New York, Brooklyn, quartier est. Andrew Giobberti y exerce le travail d'assistant du procureur. En gros : avec l'aide des flics, il enquête sur des affaires criminelles, et quand il juge son dossier suffisamment complet, il le transmet au procureur en titre. Ce jour-là, Gio se trouve devant un cercueil. Et plus précisément, devant le corps d'une gamine de 16 ans, tuée avec son bébé de 3 mois. La mère et la soeur désignent toutes deux un seul coupable : LL, Lamar Lamb, petit copain de la victime. Et comme tous les indices pointent en direction de celui-ci, Gio n'a aucune peine à considérer l'affaire comme classée. D'autant qu'il ne s'intéresse à cette affaire que contraint et forcé. Ce boulot, qui auparavant le passionnait, le laisse à présent indifférent et peu lui importe de faire enfermer un innocent. Son cerveau, son corps tout entier sont emplis de chagrin et de culpabilité depuis la mort de sa fille de 5 ans. Cette absence l'obsède, sans cesse il remonte le fil des évènements qui ont conduit à la tragédie. L'accident. Les dernières paroles de sa fille. Cette foutue ceinture de sécurité qu'il n'avait pas pris le temps de lui fixer. Et son visage qui déjà s'efface de ses souvenirs fragilisés par l'alcool. Et ce ne sont pas les quelques misérables histoires de cul qu'il a pu vivre depuis que sa femme l'a quitté qui peuvent lui remonter le moral. Au contraire. Parmi ses dernières conquêtes figure pourtant Stacey, son assistante. Cette dernière se rappelle du Giobberti d'avant, celui qui n'aurait jamais laissé enfermer un innocent. Et elle compte bien le réveiller.

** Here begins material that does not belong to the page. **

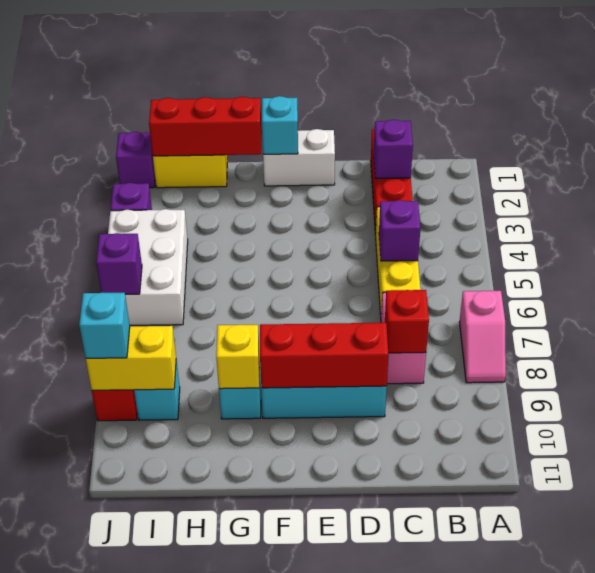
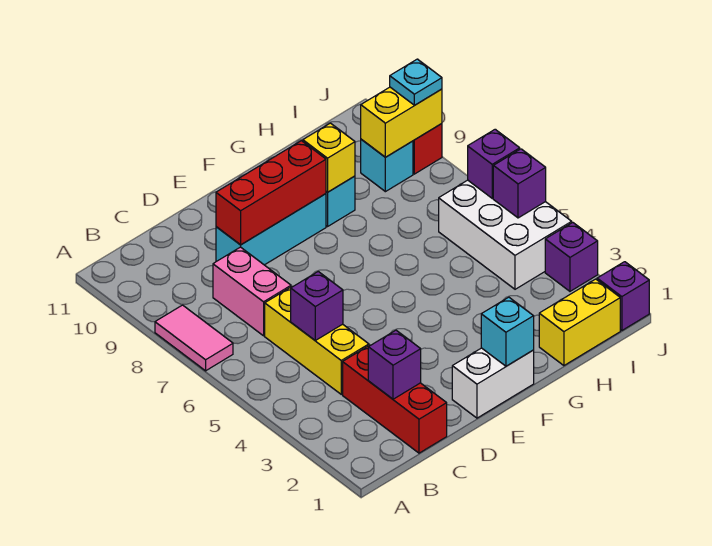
pink slope A7:A8 level 1 top 7 -> pink tile A7:A8 level 1
red brick C8 level 2 -> none
red brick G1:I1 level 2 -> none
none -> purple brick J5 level 2
cyan brick J9 level 3 -> cyan plate J9 level 3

Premier roman d'un jeune procureur de Brooklyn, ‘
Point mort' surprend et laisse une empreinte vivace dans l'esprit de son lecteur. Il surprend par sa maturité, tant dans la forme que dans le fond. L'intrigue, complexe mais d'une lisibilité extrême, vous happe au bout de deux ou trois chapitres. Anti-héros par excellence, Giobberti se présente comme faible, indolent, alcoolique et sans respect pour la seule femme qui, malgré tout, croit encore en lui. Et pourtant, ce paumé, ce looser, on s'y attache. Grâce au style tantôt lyrique et désabusé, tantôt empreint d'humanité et de compassion de Reuland, on finit par trouver des circonstances atténuantes à ce pauvre Gio et on se dit qu'il va bien finir par se reprendre. Mais l'assistant du procureur n'est pas le seul personnage de ce roman, et tous sans exception se révèlent aussi crédibles que lui, du trafiquant au flic vicelard, en passant par le procureur en chef. Tous, imparfaits, lâches ou quelquefois courageux, cupides ou généreux se débattent dans cette partie de New York gangrenée par la drogue et la violence. Ce qui les pousse à continuer ? Reuland répond via Giobberti : ‘En dépit de nos carences, nous nous efforçons d'être heureux. Nous échouons, mais ce n'est guère surprenant. Pas plus que cela ne nous empêche de chercher des moments d'apaisement.' La lecture de ce roman en fut un pour moi en tous cas, de moment d'apaisement. Au point d'en relire certains passages au moment d'écrire cette recension et d'espérer que les éditions Rivages veillent à ce que les prochaines enquêtes de Giobberti parviennent jusqu'à nous.